Monday, April 27, 2009

Why I hate being called sir

I hate being called sir. The term sir and other honorifics are leftovers from a class stratified society. A society where an accident of birth could make you forever rich or forever poor. A society where many talents are lost because of an accident of birth.

I believe very strongly that while not all people are created equal they are all *people* and each person has the same inherent value as another. Some people have more skills in one area than another, some are more clever than others, but that in no way makes them better than a person with lesser skills or is less clever. Each person has unique potential and gifts, and we should respect them for their potential and gifts - but that does not make them better or worse than a person with a different set of unique potential and gifts.
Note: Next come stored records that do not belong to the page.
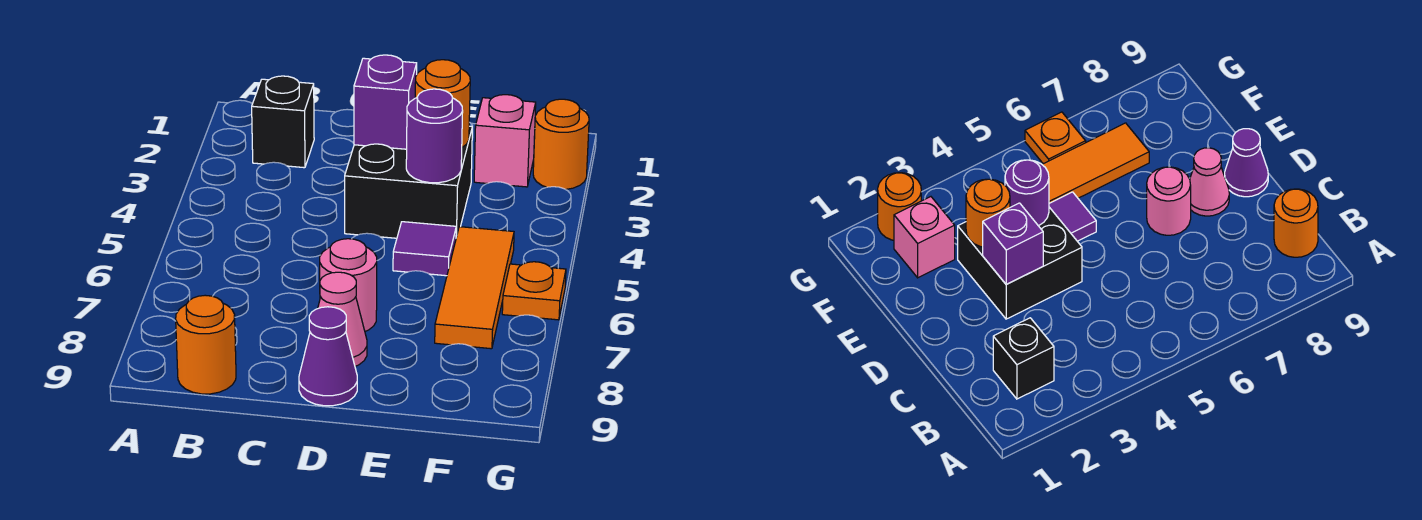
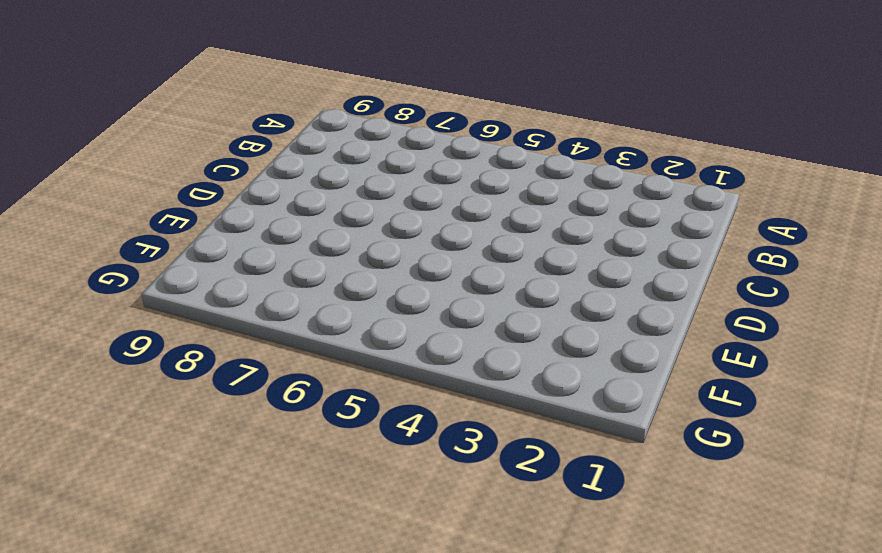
none -> black brick B2 level 1
none -> orange round brick B9 level 1
none -> black brick D3:E4 level 1

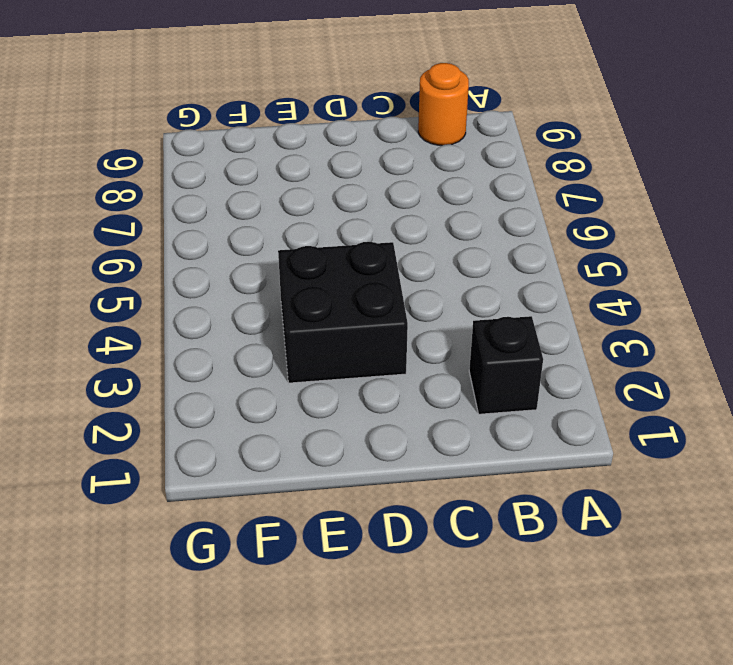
none -> pink round brick D7 level 1
none -> pink cone D8 level 1
none -> purple cone D9 level 1

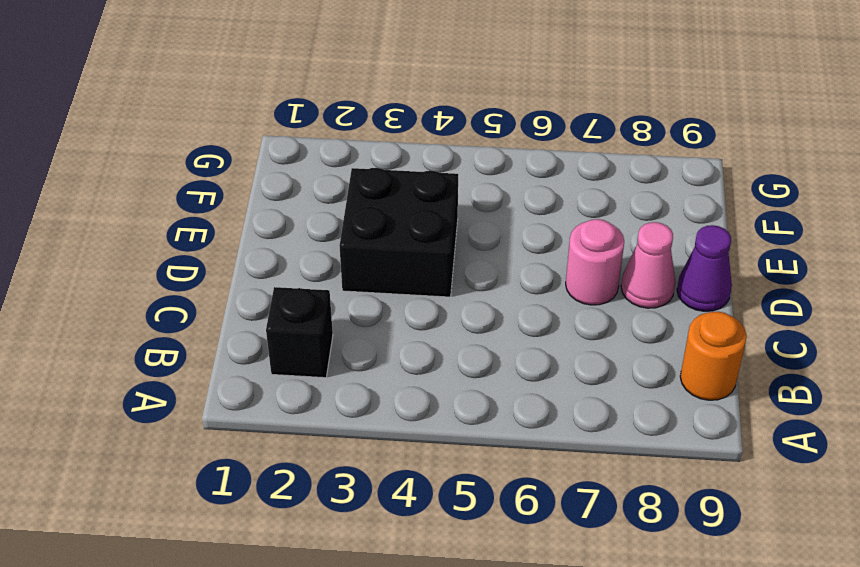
none -> purple tile E5 level 1
none -> pink brick F2 level 1
none -> orange tile F5:F7 level 1

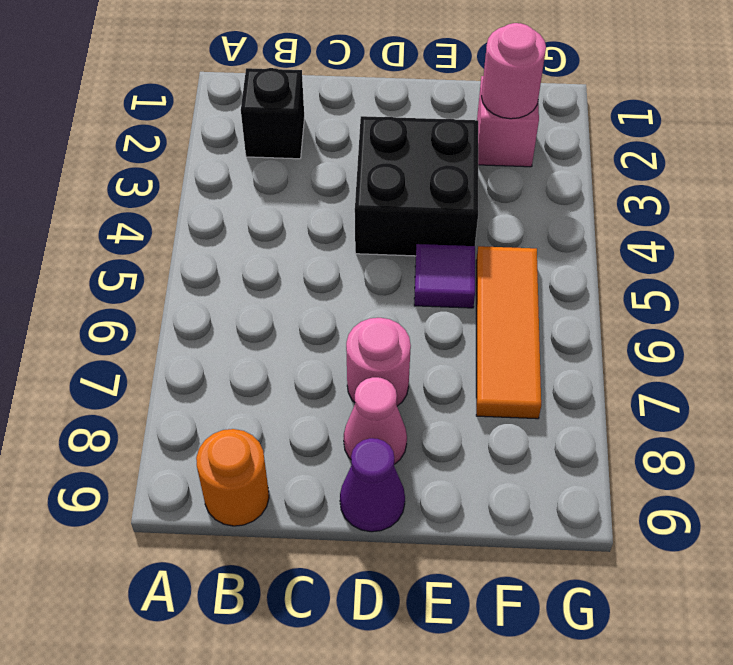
pink round brick F2 level 2 -> none
none -> orange round brick G2 level 1
none -> orange plate G6 level 1
none -> purple brick D3 level 2

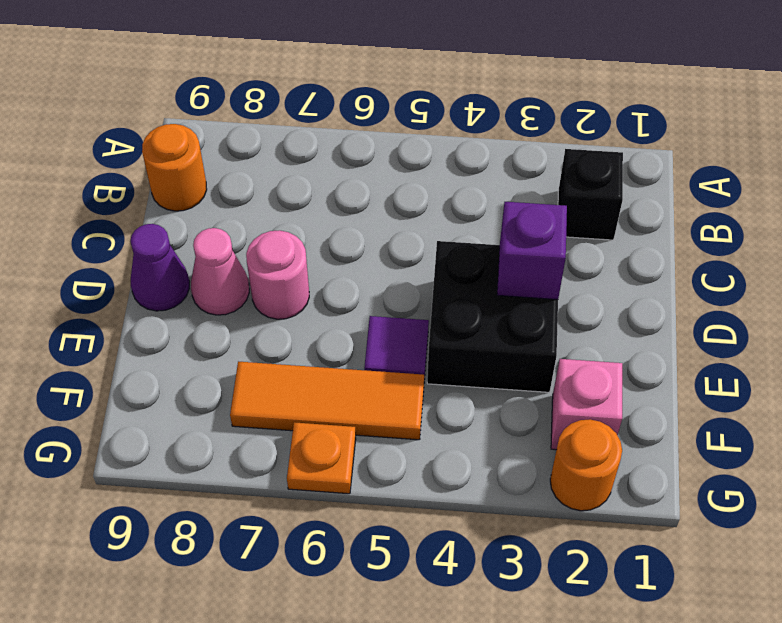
none -> orange round brick E3 level 2
none -> purple round brick E4 level 2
Unfortunately for us some people's talents are truly antisocial (a gifted serial killer is still a serial killer). I have no problems with removing these people from society as long as we review the individual cases and decide on the merits of the individual.

With the exception of destructive individuals everyone has equal merit. A janitor is just as likely to have a good idea as the president of a company. More likely if the problem falls into his area of experience. Similarly the president of a company is just as likely to have a bad idea as a janitor, particularly if the issue is outside of his scope of experience.

I do not like the way corporations have stratified their employees into classes, with the inherent belief that the farther up the structure the person is the more likely they are to be right. This is nonsense. Being the president of a beer company does not automatically make that person an expert in all facets of the company. It is possible that they are, having risen through the ranks, but it is more likely that they are not. If the president is wise he will stick to what he knows and let others worry about the details of running the company. If he is like most presidents of modern corporations he will assume he knows more than anyone else in the company and stick his nose into areas he has no knowledge of, interfering with the people who are truly doing the work.

So to get back to where I started. I hate being called sir because that assumes I am better than the person calling me that and it isn't true. I am not better than them, just skilled in different things. Similarly I refuse to call others sir, because I do not believe that they are better than I am - simply skilled in different things. I respect each individual for their individual talents, but I withhold judgment until I have seen those talents. Titles don't mean much to me, the individual does.


2 comments:

Rodney Smith said...

Where I come from, being called Sir is not quite an insult, but its close. Coming to the US was quite a shock for me in that regard. It didn't take me long to realize that these folks were just being polite, but the inherent stratification you mention still bothered me a little.

My current solution is to call everyone sir or ma'am, particularly if they are serving me. This way I can both show decent manners AND elevate those who might otherwise feel servile.

I put it down to one of the quirks of living in the US, and have internalized it in the same category as please and thank you.

Unknown said...

I try to treat everyone nicely and say please and thank you to everyone, especially servers. But I don't call anyone sir or ma'am. It just seems wrong.

Glad to see I am not alone in my beliefs.